I just finished listening to the latest Talis Library 2.0 Gang podcast (on headphones though, so Tim wouldn’t wince at the sound of his own voice), this week on tagging and folksonomies. I’m struck by one thing that Casey Bisson mentions. He relates a story of a patron asking if they can put all the books he’s interested in, and just those, on one shelf–the answer of course, is to laugh, of course the library won’t be rearranged just for that one person!

In a virtual library, however, you can pull all the books you’re interested in, and just those books.

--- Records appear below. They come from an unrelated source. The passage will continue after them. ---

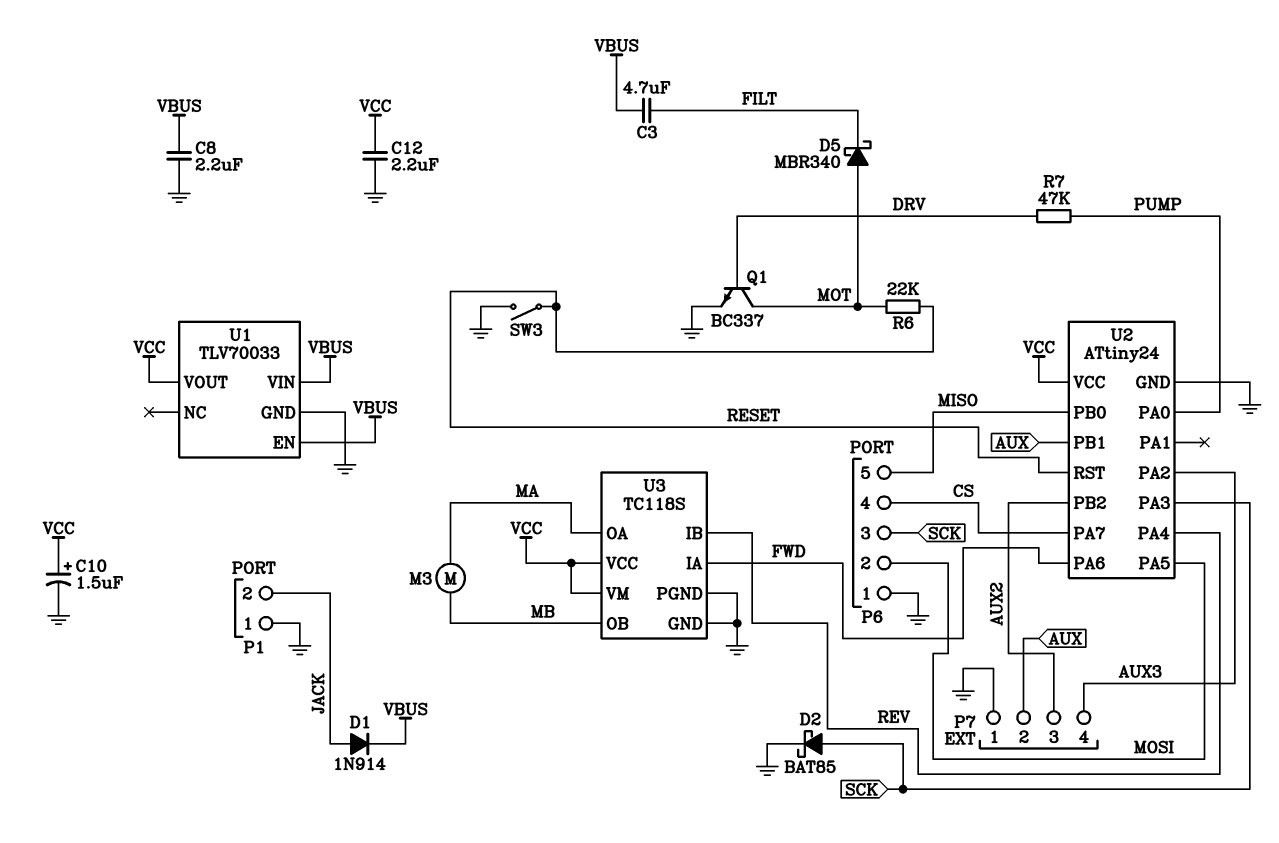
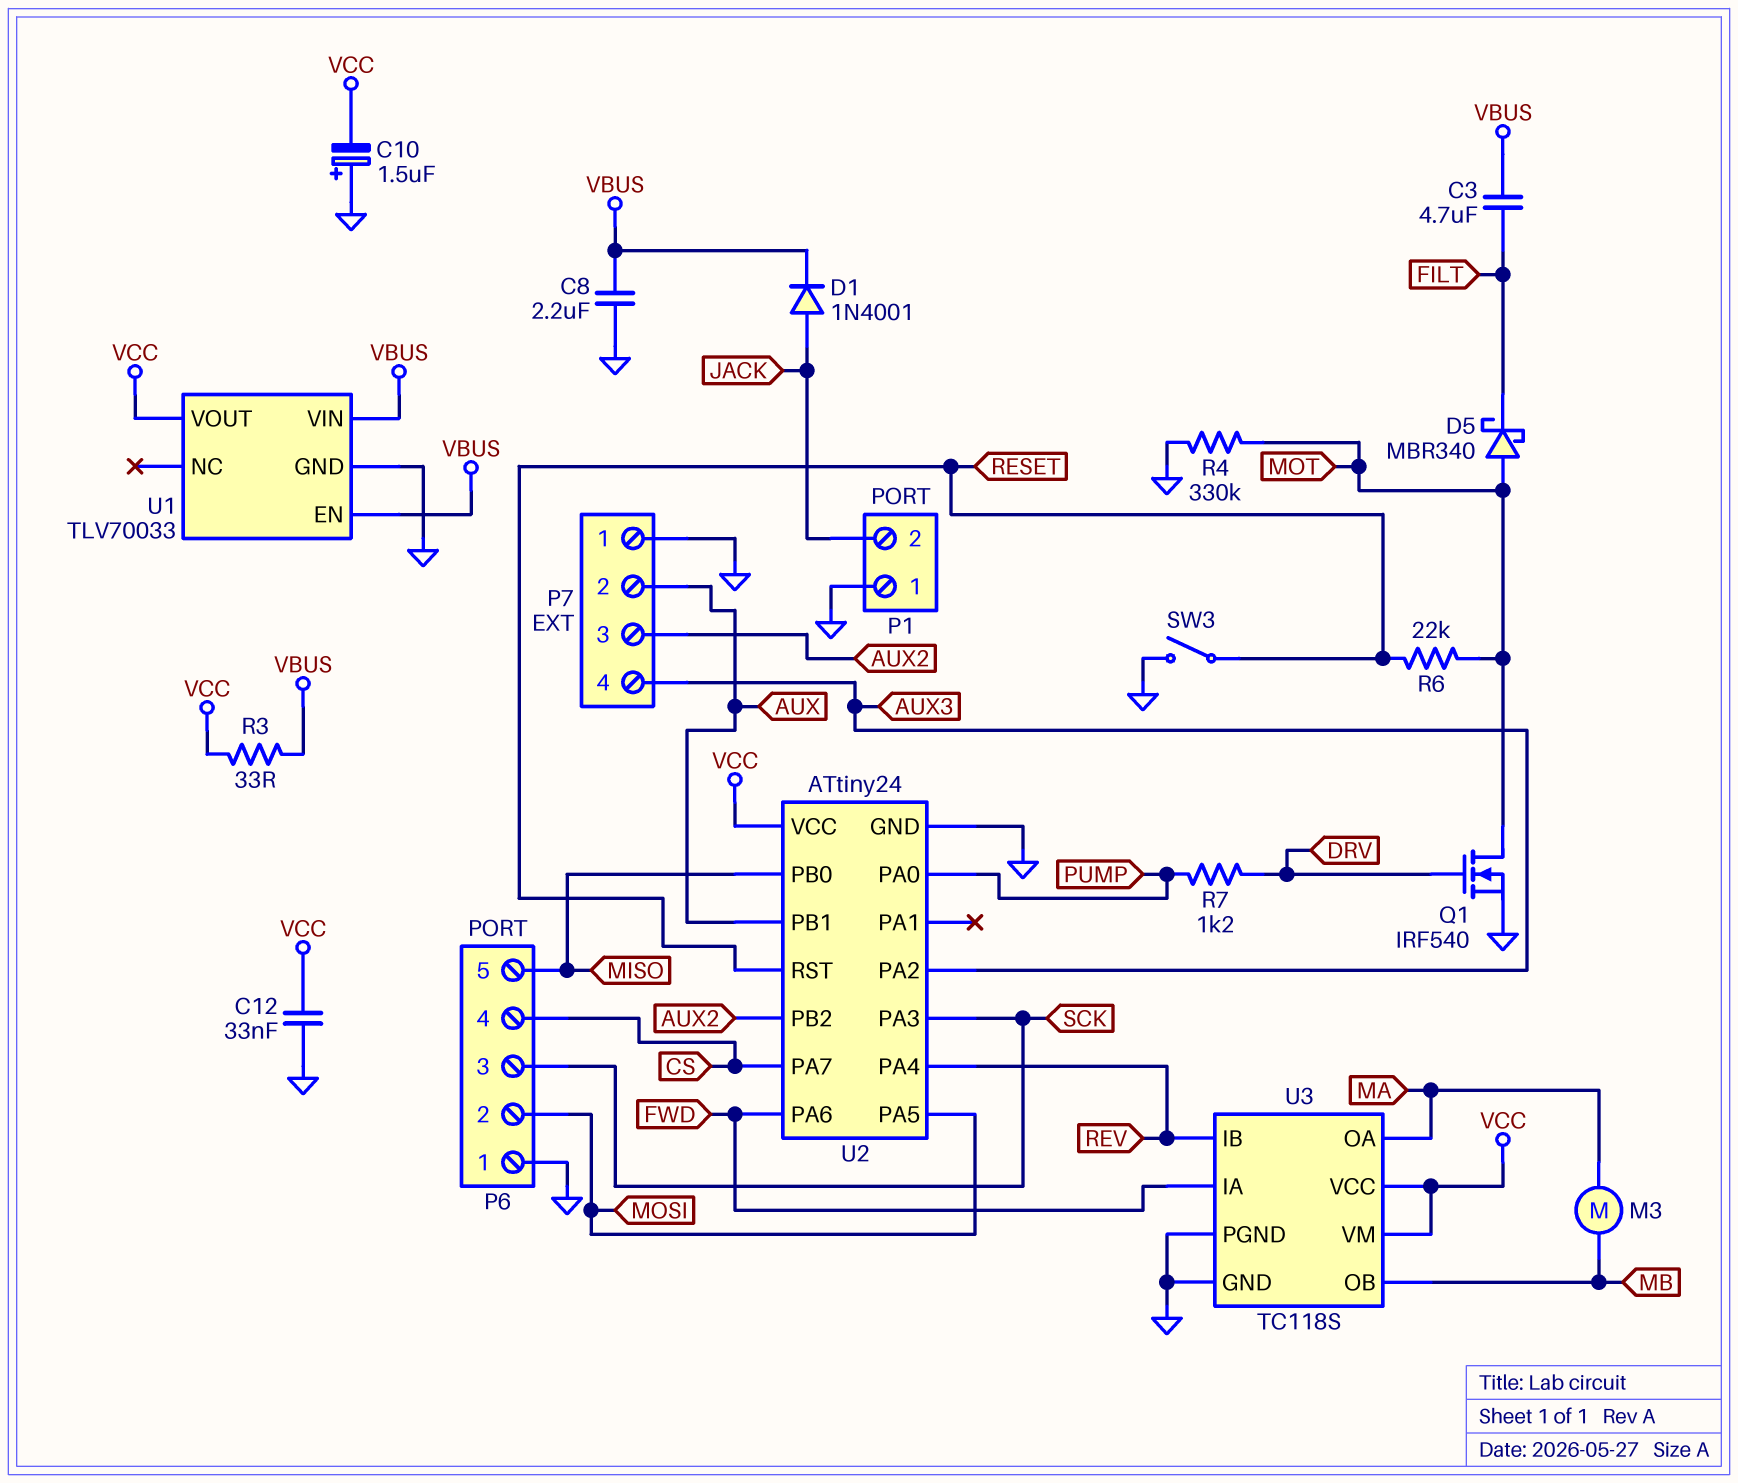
C10: 1.5uF (plus VCC, minus GND) -> 1.5uF (plus GND, minus VCC)
C12: 2.2uF (GND, VCC) -> 33nF (GND, VCC)
D1: diode 1N914 (A JACK, K VBUS) -> diode 1N4001 (A JACK, K VBUS)
D2: schottky BAT85 (A SCK, K GND) -> none
Q1: NPN BC337 (B DRV, C MOT, E GND) -> NMOS IRF540 (G DRV, D MOT, S GND)
R3: none -> 33 (VBUS, VCC)
R4: none -> 330k (GND, MOT)
R7: 47k (DRV, PUMP) -> 1.2k (DRV, PUMP)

In a library, each book has a call number, which places it on the shelf somewhere, next to the other books that have similar “aboutness.” I might start looking for At home in the studio: the professionalization of women artists in America in the history section, because I know the author is a historian–but I wouldn’t find it there, because the Library of Congress Call Number is an N (Fine Arts).

The answer to the patron at Casey’s library, is that it doesn’t matter where the books are physically located in the library – as long as he can pull them together intellectually.

For the purposes of shelving, in a library, At home in the studio is “about” fine arts – it can only be on one shelf, after all.

If that book was in my LT catalog though (and it is), it can be “about” multiple things–there doesn’t have to be one essential place that it lives. I could tag it (and I have) so I could find it when I was searching for my history books, and when I wanted my art books. It can be on both “shelves”, on any shelf – because there is no shelf (oh, postmodernism)…

Ok. Enough rehashing. Go bend spoons with your mind.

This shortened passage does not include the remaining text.